ColdFusion must encrypt cookies.

Overview

Finding ID	Version	Rule ID	IA Controls	Severity
V-62511	CF11-05-000196	SV-77001r1_rule		Medium

Description
Preventing the disclosure of transmitted information requires that the application server take measures to employ some form of cryptographic mechanism in order to protect the information during transmission. This is usually achieved through the use of Transport Layer Security (TLS). Transmission of session cookies is especially important since an attacker can grab the session id and hijack the already authenticated session. There are several methods to protect cookie data, and one of those methods is to encrypt the cookie. This can only be done if all the hosted sites are SSL/TLS enabled.

Description

Preventing the disclosure of transmitted information requires that the application server take measures to employ some form of cryptographic mechanism in order to protect the information during transmission. This is usually achieved through the use of Transport Layer Security (TLS). Transmission of session cookies is especially important since an attacker can grab the session id and hijack the already authenticated session.
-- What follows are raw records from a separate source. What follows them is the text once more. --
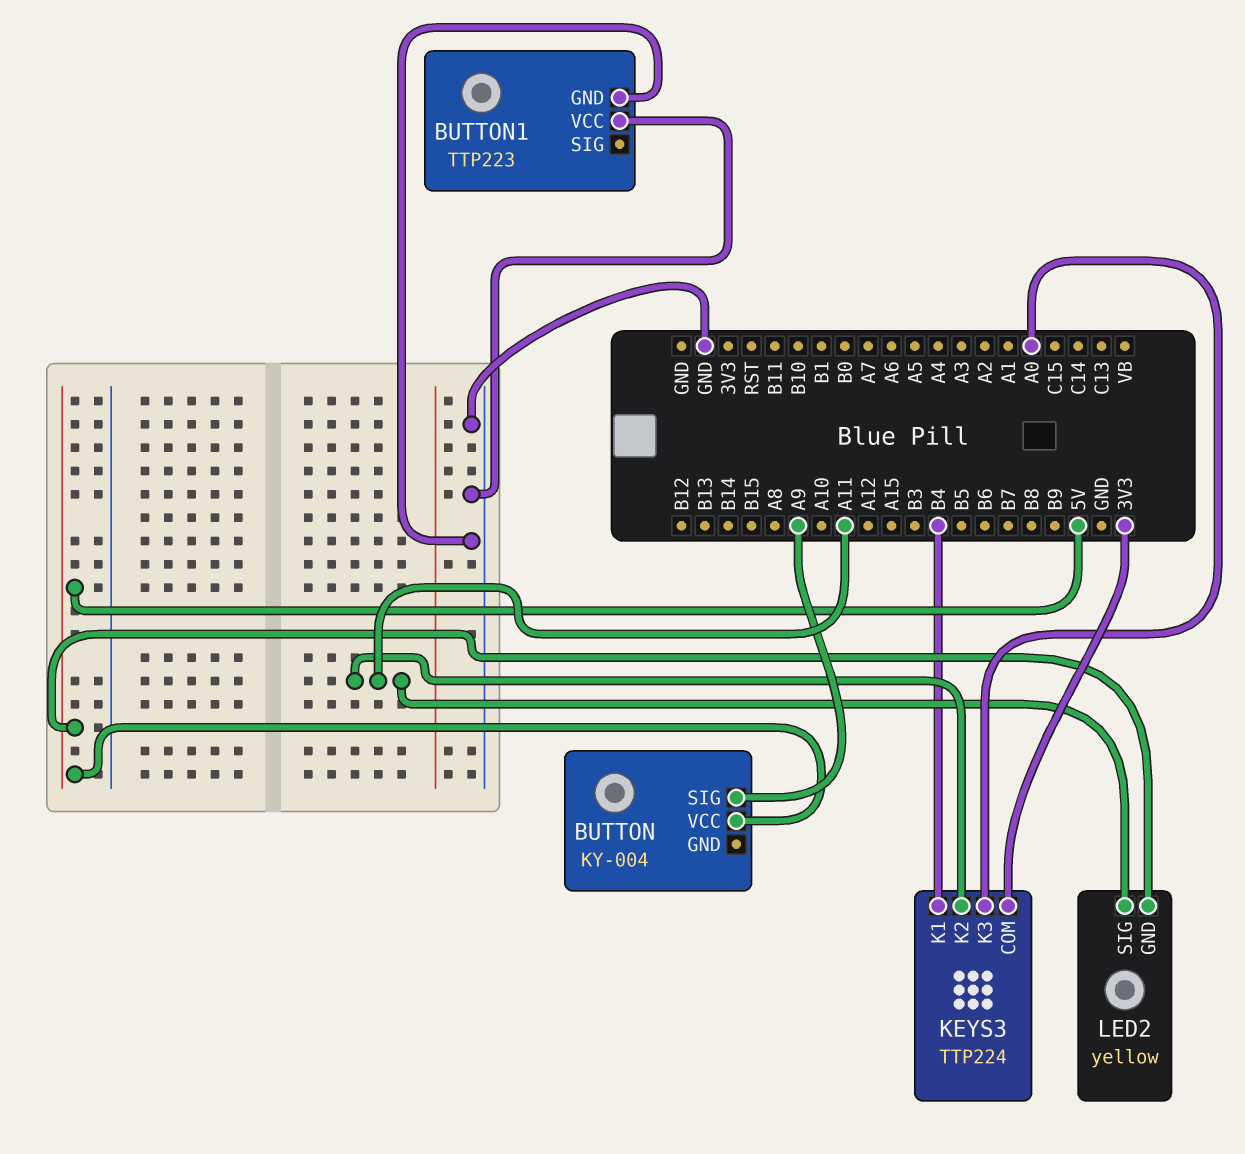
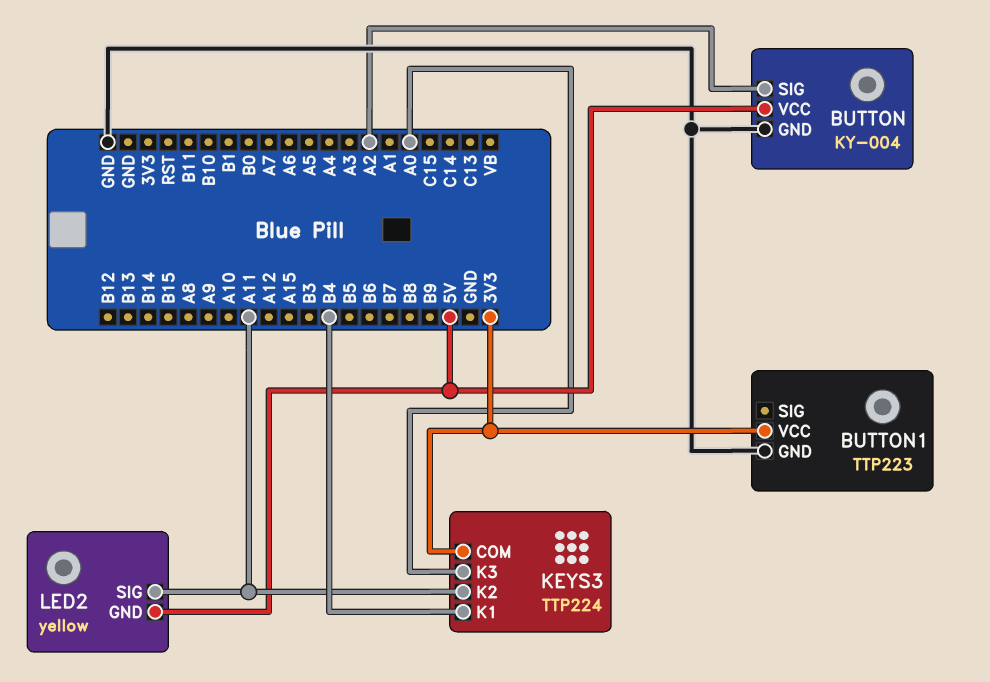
BUTTON pin GND: none -> GND
BUTTON pin SIG: A9 -> A2
BUTTON1 pin VCC: GND -> 3V3

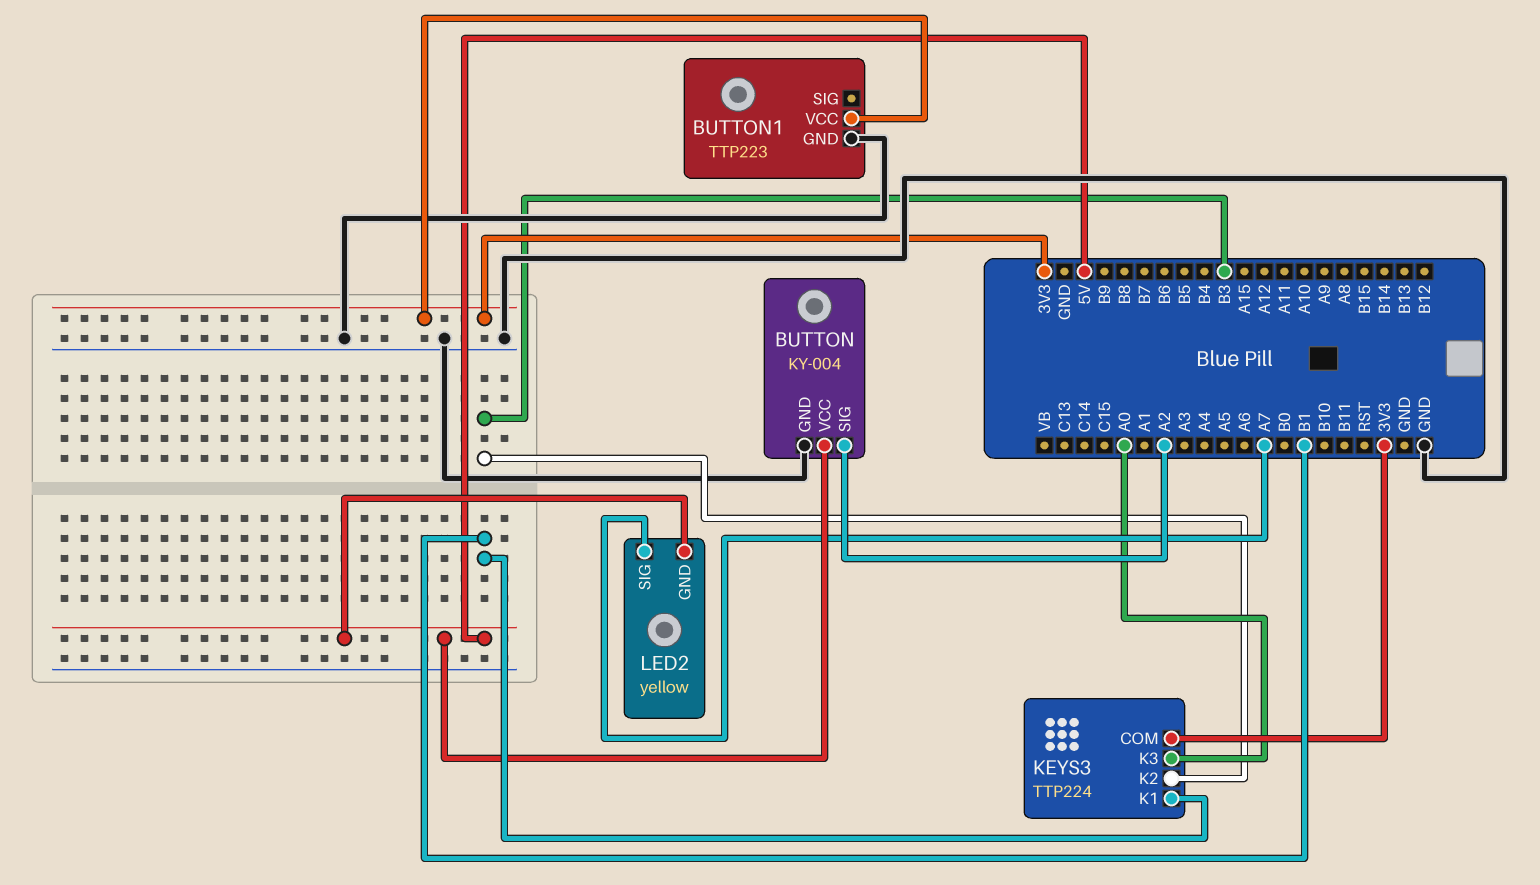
KEYS3 pin K1: B4 -> B1
KEYS3 pin K2: A11 -> B3
LED2 pin SIG: A11 -> A7

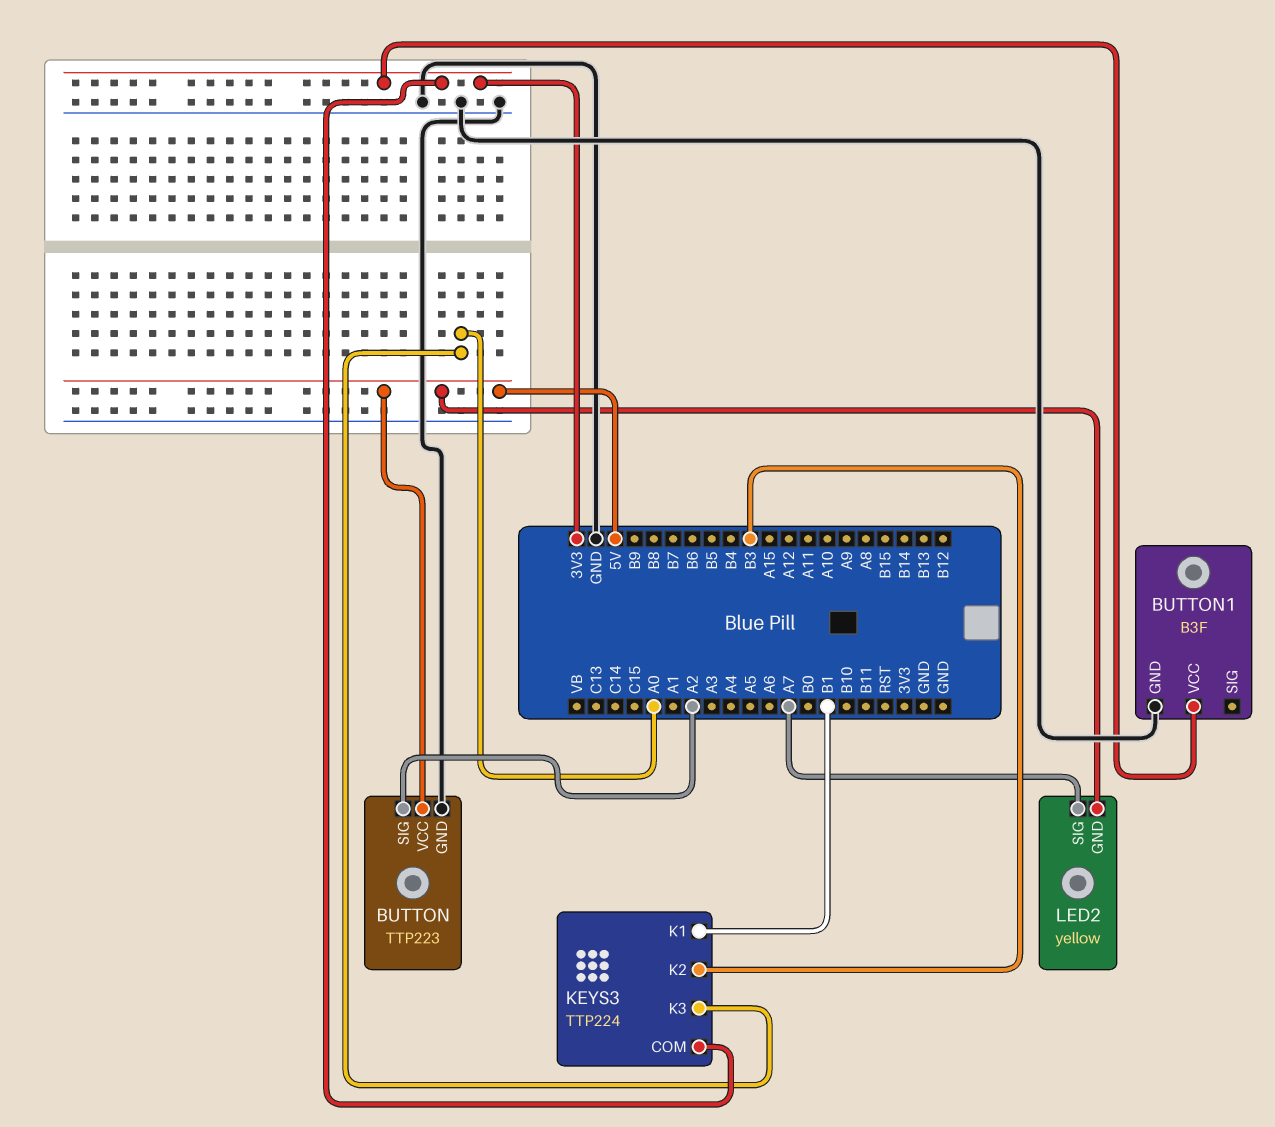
BUTTON: KY-004 -> TTP223
BUTTON1: TTP223 -> B3F

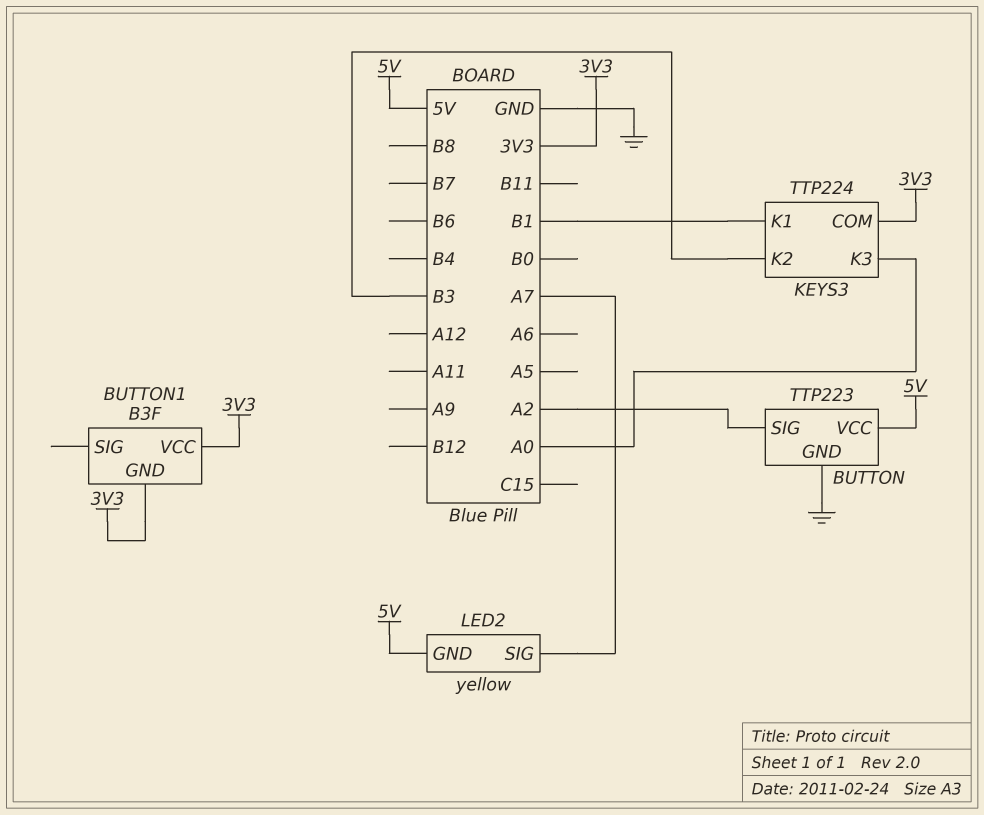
BUTTON1 pin GND: GND -> 3V3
There are several methods to protect cookie data, and one of those methods is to encrypt the cookie. This can only be done if all the hosted sites are SSL/TLS enabled.

STIG	Date
Adobe ColdFusion 11 Security Technical Implementation Guide	2017-12-31

Details

Check Text ( C-63315r1_chk )
Within the Administrator Console, navigate to the "Memory Variables" page under the "Server Settings" menu. If "Secure Cookie" is not checked, this is a finding.

Fix Text (F-68431r1_fix)
Navigate to the "Memory Variables" page under the "Server Settings" menu. Check "Secure Cookie" and select the "Submit Changes" button.